What this book covers
Chapter 1, Introducing the AWS Analytics Ecosystem, starts by introducing the AWS analytics ecosystem. Then we will discuss how Amazon QuickSight fits within the wider ecosystem. We will look closer at the Lake House architecture and its benefits and different components. Finally, we will provide a step-by-step guide for the reader to set up this architecture in their development environment and add demo data that we will use with Amazon QuickSight to create visualizations later in the book.
Chapter 2, Introduction to Amazon QuickSight, introduces Amazon QuickSight and its main benefits as a cloud-native BI tool. We will explain the various options at the account creation stage, including the user authorization options. Finally, we will provide a step-by-step guide for the reader to set up a QuickSight account and configure the required permissions to connect to Amazon Redshift.
Chapter 3, Preparing Data with Amazon QuickSight, focuses on how to create data sources with Amazon QuickSight and use the dataset editor. We will provide a step-by-step guide to help readers set up data sources on their environment. Finally, we will look at more advanced operations such as joins, row-level security controls, and calculated fields.
Chapter 4, Developing Visuals and Dashboards, introduces the main analysis-building functionality of Amazon QuickSight. We will start by exploring the author UI and explain the different visual types. After adding certain visual types and explaining their functionality we will introduce the concepts of dashboards and stories and explain how we can share these dashboards with other users. Finally, we will look how to style a dashboard and create custom themes.
Chapter 5, Building Interactive Dashboards, explores how to develop interactive dashboards with Amazon QuickSight. The reader will learn to add custom controls on their dashboards and add interactivity to their BI application using parameters. We will also look at advanced filtering options with point-and-click actions with URL actions. Finally, we will explore the reader user experience via the web and mobile QuickSight app and we will explain how to set up alerts and scheduled reports.
Chapter 6, Working with ML Capabilities and Insights, explores the insight visual type in Amazon QuickSight. We will use both the QuickSight-suggested insights and build our own custom insights. We will add forecasting capabilities by analyzing time-series data, and we will add narratives and outlier detection. Finally, we will look more closely at how to integrate Amazon QuickSight with models deployed with Amazon SageMaker.
Chapter 7, Understanding Embedded Analytics, dives deeper into embedded dashboards. We will describe the architecture and the business drivers behind embedding, and we will explain the permission models. We will have a step-by-step guide to set up embedded analytics for authenticated or unauthenticated users. Finally, we will look briefly at how to embed the QuickSight console for QuickSight authors.
Chapter 8, Understanding the QuickSight API, explores patterns to automate certain operations using the QuickSight API. We will see how to create dashboards and reuse analyses using the Template API. We will also explore patterns to automate monitoring of dataset operations and finally, we will look more closely into the API actions that allow us to control settings.
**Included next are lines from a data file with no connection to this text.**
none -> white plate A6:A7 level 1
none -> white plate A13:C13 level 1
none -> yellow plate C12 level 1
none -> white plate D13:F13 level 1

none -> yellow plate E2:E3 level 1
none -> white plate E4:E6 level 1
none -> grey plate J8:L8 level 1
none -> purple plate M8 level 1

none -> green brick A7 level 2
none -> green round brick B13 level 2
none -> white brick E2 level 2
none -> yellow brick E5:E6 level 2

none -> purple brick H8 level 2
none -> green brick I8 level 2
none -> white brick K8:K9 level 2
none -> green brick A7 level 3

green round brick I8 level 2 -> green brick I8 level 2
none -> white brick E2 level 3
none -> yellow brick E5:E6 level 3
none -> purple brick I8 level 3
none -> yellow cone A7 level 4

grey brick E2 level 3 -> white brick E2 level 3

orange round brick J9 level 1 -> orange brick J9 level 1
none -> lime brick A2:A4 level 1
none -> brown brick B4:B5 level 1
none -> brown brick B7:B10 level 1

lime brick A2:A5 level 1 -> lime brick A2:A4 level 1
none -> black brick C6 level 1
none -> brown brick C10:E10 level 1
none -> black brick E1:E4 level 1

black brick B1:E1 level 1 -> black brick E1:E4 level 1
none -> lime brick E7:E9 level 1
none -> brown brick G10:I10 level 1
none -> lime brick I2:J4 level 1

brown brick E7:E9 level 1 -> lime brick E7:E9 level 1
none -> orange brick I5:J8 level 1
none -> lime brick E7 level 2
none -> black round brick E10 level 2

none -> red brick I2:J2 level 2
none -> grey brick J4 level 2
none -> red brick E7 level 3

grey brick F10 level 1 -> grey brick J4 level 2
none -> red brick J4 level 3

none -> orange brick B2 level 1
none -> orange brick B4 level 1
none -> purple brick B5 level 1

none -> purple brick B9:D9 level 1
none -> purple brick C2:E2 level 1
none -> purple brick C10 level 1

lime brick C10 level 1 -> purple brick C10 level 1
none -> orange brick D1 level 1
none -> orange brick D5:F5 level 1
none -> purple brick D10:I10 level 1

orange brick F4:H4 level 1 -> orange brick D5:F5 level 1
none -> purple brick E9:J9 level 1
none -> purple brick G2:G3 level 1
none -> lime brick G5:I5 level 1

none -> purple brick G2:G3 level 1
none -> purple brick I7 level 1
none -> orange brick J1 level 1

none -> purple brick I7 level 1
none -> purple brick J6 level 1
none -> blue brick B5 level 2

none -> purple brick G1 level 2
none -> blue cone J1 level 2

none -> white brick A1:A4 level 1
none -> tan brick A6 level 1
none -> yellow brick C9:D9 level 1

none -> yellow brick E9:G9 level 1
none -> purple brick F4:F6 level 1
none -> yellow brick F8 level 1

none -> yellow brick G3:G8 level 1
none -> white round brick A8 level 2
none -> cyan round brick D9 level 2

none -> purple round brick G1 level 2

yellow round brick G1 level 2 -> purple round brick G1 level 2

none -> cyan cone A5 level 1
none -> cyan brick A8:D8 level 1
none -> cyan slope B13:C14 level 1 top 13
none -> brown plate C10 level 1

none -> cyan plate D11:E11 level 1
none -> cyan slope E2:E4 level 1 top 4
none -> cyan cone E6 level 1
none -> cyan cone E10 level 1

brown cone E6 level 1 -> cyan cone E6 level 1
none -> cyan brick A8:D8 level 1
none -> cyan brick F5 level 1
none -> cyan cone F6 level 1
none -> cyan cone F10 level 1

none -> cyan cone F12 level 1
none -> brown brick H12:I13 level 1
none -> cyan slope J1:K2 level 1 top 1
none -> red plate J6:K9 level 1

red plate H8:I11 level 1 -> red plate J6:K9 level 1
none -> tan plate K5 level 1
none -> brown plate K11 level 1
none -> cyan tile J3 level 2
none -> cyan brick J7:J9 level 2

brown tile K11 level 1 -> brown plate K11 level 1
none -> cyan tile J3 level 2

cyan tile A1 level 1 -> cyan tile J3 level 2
Chapter 9, Managing QuickSight Permissions and Usage, focuses on data permissions and managing Amazon QuickSight operations. We will explain how it integrates with Lake Formation Redshift and Redshift Spectrum tables from a data authorization point of view. We will look at incident reporting using AWS CloudTrail and will examine the use of common operations to manage QuickSight usage.
Chapter 10, Multitenancy in Amazon QuickSight, talks about multitenancy in Amazon QuickSight. To understand it better, we will look at a simple hands-on example. Finally, we will look at an architecture that combines the two concepts of embedded analytics and multitenancy and explain its practical use cases.